9 Tangy Recipes for Caper Addicts

© John Kernick
By F&W Editors Posted February 26, 2016

Capers, the tiny green pickled flower buds, are a great way to add deliciously briny flavor to a range of dishes.

From lamb burgers to potato salad, here are nine excellent recipes that will take you through an entire jar of tangy capers.

1. Chile Shrimp with Butter Beans and Lemony Couscous

Food & Wine:

F&W's Kay Chun's caper-studded couscous makes a delicious base for quickly sautéed spicy shrimp.
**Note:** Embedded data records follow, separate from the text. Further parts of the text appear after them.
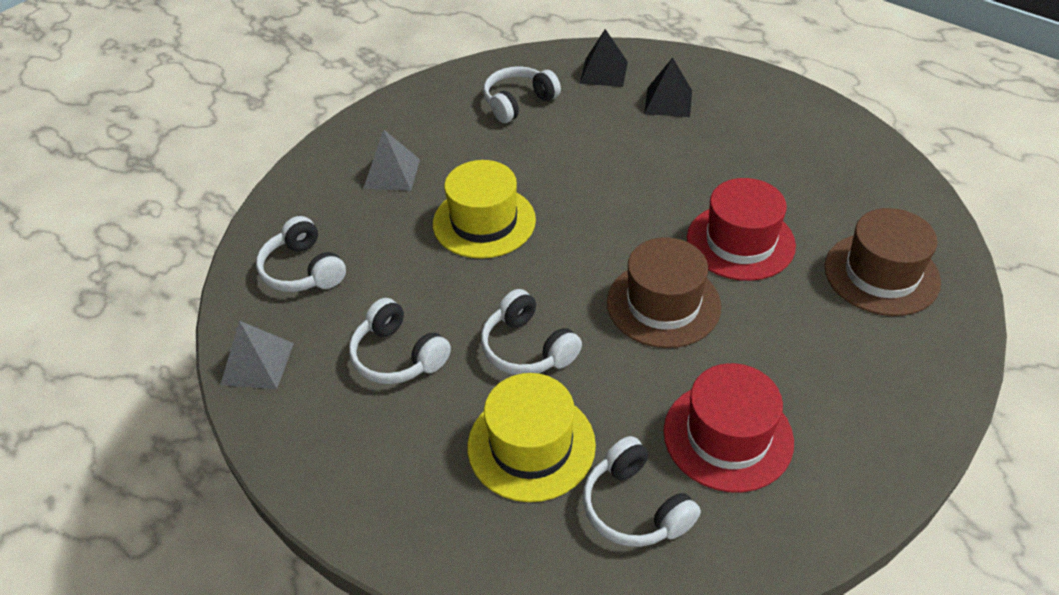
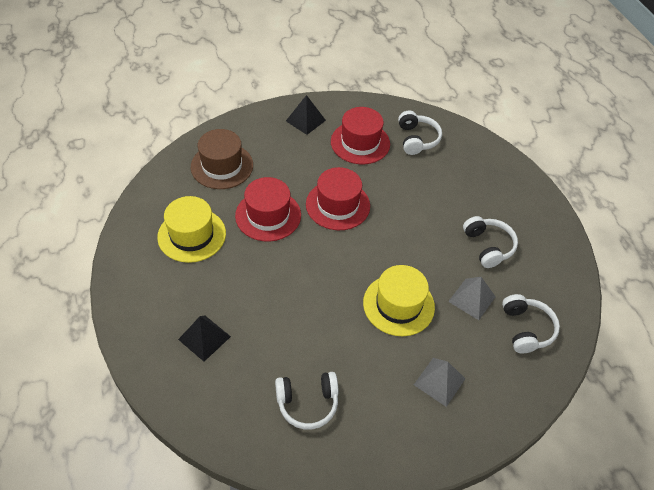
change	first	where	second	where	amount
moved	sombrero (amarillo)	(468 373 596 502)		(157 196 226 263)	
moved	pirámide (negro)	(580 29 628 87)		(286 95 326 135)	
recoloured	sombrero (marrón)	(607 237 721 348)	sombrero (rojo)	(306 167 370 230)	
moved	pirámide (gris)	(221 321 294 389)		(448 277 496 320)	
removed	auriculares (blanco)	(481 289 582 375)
2. Roasted Peppers with Caper Dressing

Food & Wine:

Pick your favorite bell peppers for this fast, simple side.

3. Sausage-and-Olive Pizza with Capers and Pecorino Sardo

Food & Wine:

Piquant capers give this pizza a tangy twist.

4. Roasted Branzino with Caper Butter

Food & Wine:

Chef Steve Corry makes the easy compound butter in this recipe with wild Tunisian mountain capers, although any caper will work.

5. Penne with Salmon Puttanesca

Food & Wine:

A traditional puttanesca gets complex, savory flavor from olives, capers, tomatoes and anchovies (which essentially melt into the sauce). This version omits the traditional anchovies in favor of salmon, which stays firm and makes for a heartier dish.

6. Tangy Sun-Dried Tomato and Olive Dip

Food & Wine:

This savory dip is delicious on its own or spread on grilled cheddar sandwiches.

7. Smoked-Trout-and-Caper-Cream-Cheese Toasts

Food & Wine:

Inspired by the classic combination of bagels with lox and cream cheese, chef Tory Miller devised this variation using smoked, locally raised trout and homemade English muffins.

8. Beef-and-Lamb Burgers with Cheddar and Caper Remoulade

Food & Wine:

These juicy burgers feature a tangy remoulade made with cornichons, parsley, capers and garlic.

9. Creamy Potato Salad with Olives, Cornichons and Capers

Food & Wine:

In the world of potato salads, there is often a divide between those who love a creamy style and those who prefer a tangy one. Chef Jason McCullar's version will appeal to everyone: It's dressed with plenty of mayonnaise that's blended with pickles, capers, olives and mustard.